If you’ve ever applied for a loan from a bank, an NBFC, or a fintech, you may remember the meticulous paperwork involved and successful completion of all formalities. The lender lets you know, eventually, if you are eligible for a loan or not!
So, how exactly do banks and other financial institutions really assess it? These decisions are usually based on two assessments—your ability to pay and your willingness to pay (as measured through your creditworthiness).
What is the creditworthiness of a customer?
Creditworthiness, typically measured through a credit score (a number between 300 and 900), is an assessment of how likely you are to pay back the loan. Four agencies in India provide their proprietary credit score (and detailed credit reports)—CIBIL, Experian, Equifax, and CRIF HighMark. The higher the score, the better the lender’s confidence in you (but your scores may be different with different bureaus).
All the bureaus are mandated by RBI to provide you with at least one free credit report annually through their respective websites. Several intermediary agencies also provide free credit reports by partnering with these bureaus.
How are credit scores calculated?
All financial institutions share data with the credit bureaus, who in turn calculate your credit score using proprietary algorithms. At a high level, the score is dependent on several parameters including:
- Payment history: Have you made payments on time or have you defaulted?

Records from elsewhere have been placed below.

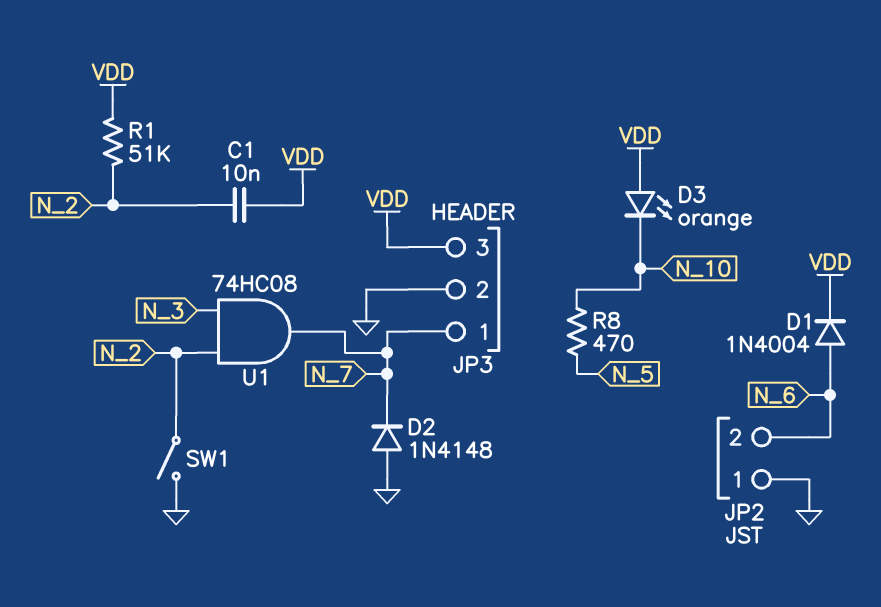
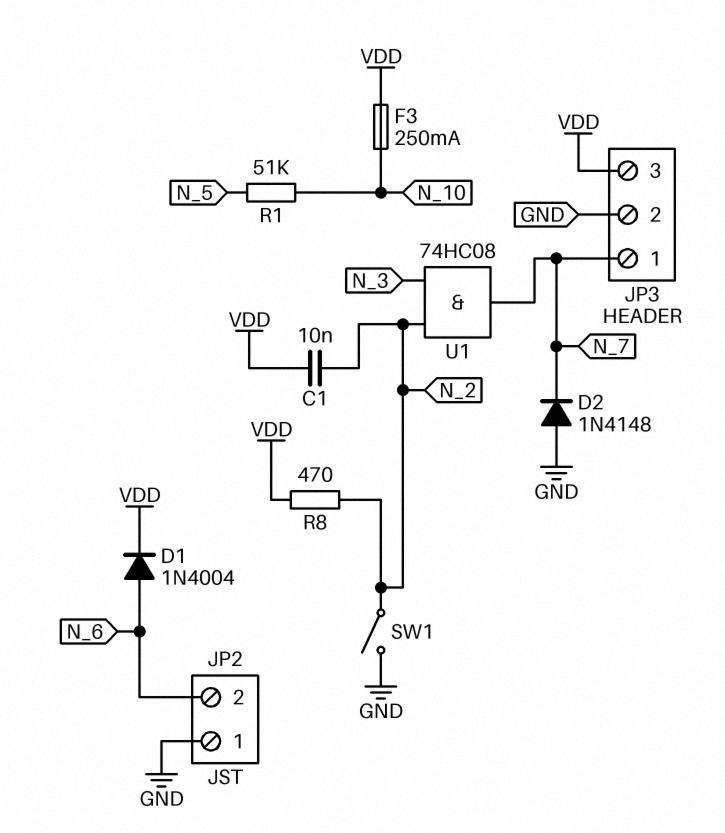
D3: LED orange (A VDD, K N_10) -> none
F3: none -> 250mA (N_10, VDD)
R1: 51k (N_2, VDD) -> 51k (N_5, N_10)
R8: 470 (N_5, N_10) -> 470 (N_2, VDD)

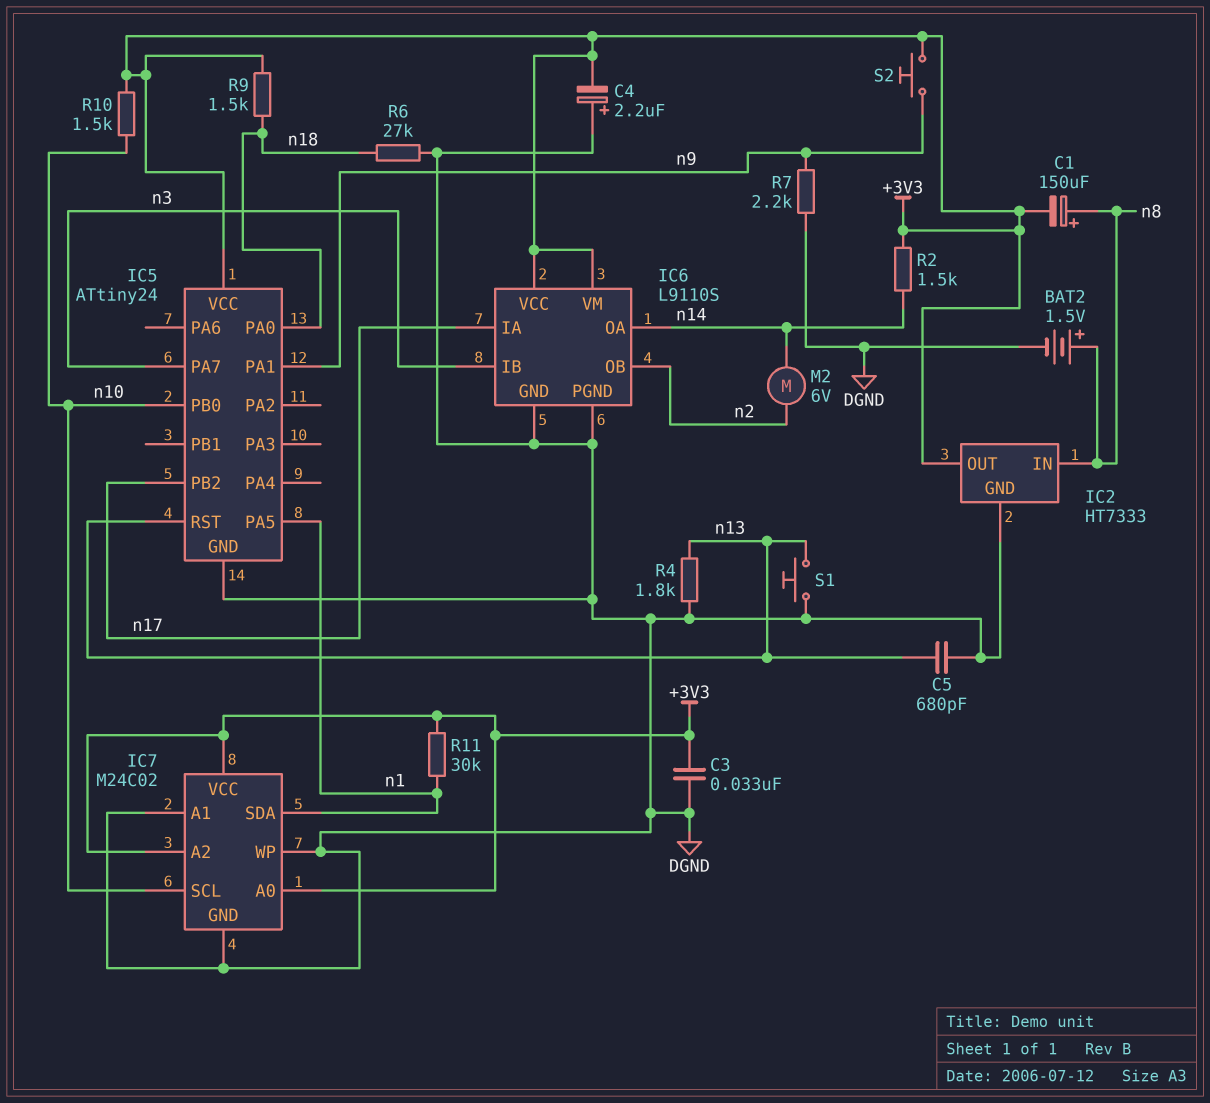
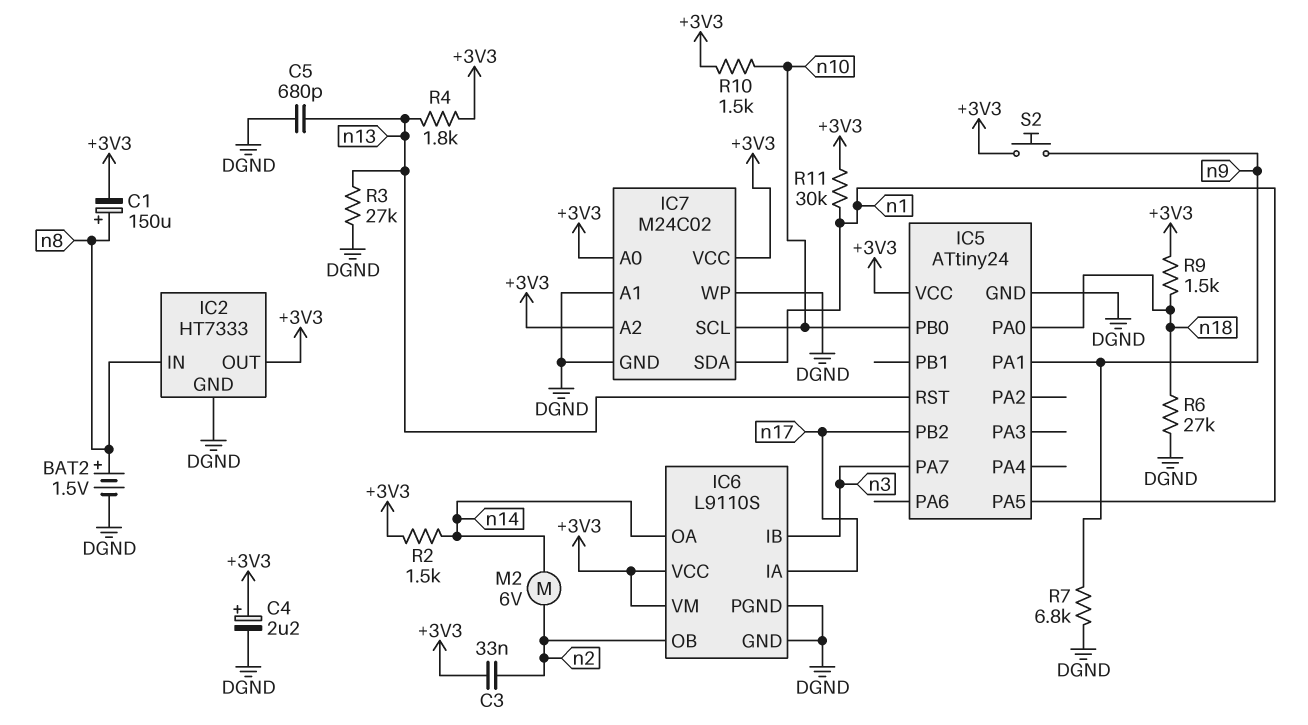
C3: 33nF (+3V3, DGND) -> 33nF (+3V3, n2)
C4: 2.2uF (plus DGND, minus +3V3) -> 2.2uF (plus +3V3, minus DGND)
R3: none -> 27k (DGND, n13)
R4: 1.8k (DGND, n13) -> 1.8k (+3V3, n13)
R7: 2.2k (DGND, n9) -> 6.8k (DGND, n9)
S1: button (DGND, n13) -> none

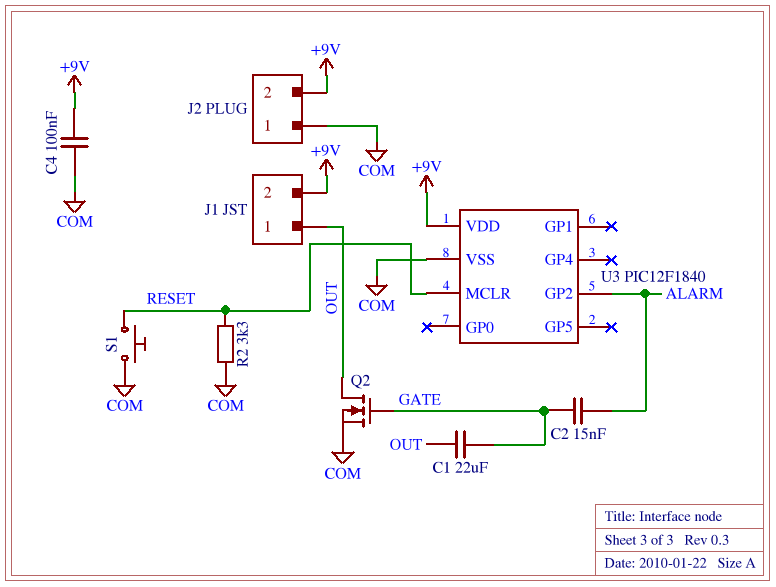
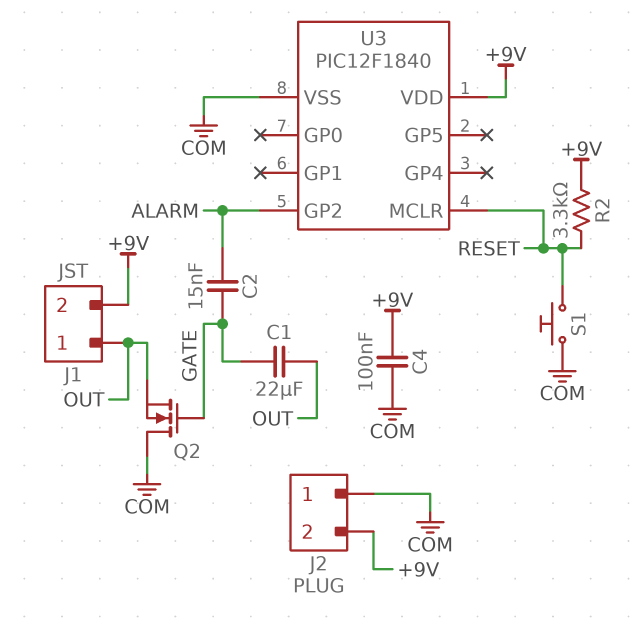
Q2: NMOS (G GATE, D OUT, S COM) -> NMOS (G GATE, D COM, S OUT)
R2: 3.3k (COM, RESET) -> 3.3k (+9V, RESET)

- Credit inquiries: How many times have you enquired for credit applied for loans?
- Credit mix: What is the balance between secured and unsecured loans? Do you have a lot of outstanding debt already?
- Credit utilization: How is your debt increasing over a period of time? Are you taking on more debt? Are you utilizing your available credit limits too much?
Are there other factors, beyond the score, that matter?
Depending on the institution, there can be factors beyond the credit score that act as a significant input to their decision criterion for giving a loan. Banks formulate their own internal benchmarks around acceptable scores and utilize additional data for their approvals. For example, they may refer to your income levels, your employment history, your bank statements (to assess your spending and saving patterns), and their in-house policies and models for credit risk analysis.
Irrespective of these policies, traditional risk-assessment methods penalize customers who do not have a credit history or are “new to credit”. Anyone that the credit bureaus do not have enough data on, tends to pay a higher interest rate on their loans.
Many institutions have started leveraging “alternate data” now. But what is it?
If you are a low or no bureau score customer, getting a loan becomes a tedious exercise. However, lately, many institutions have started using an alternate approach to bring better and cheaper credit access to this segment too.
Alternate data usually includes multiple sources of information, like telecom usage and history, mobile transactions, bill payments history, e-commerce, spending patterns, and more. It gives banks access to a far wider range of variables/information assets, compared to standard creditworthiness tests, thus allowing banks and lenders to make better lending decisions.
These data sources are supported by Machine Learning (ML)-based decision-making systems, which benchmark the data received to generate a more holistic credit risk assessment for a potential consumer. A credit score derived from alternate data incorporates many new factors, such as financial ability, past non-banking credit history and payments, recent negative incidents, non-banking transactions, and assets, etc.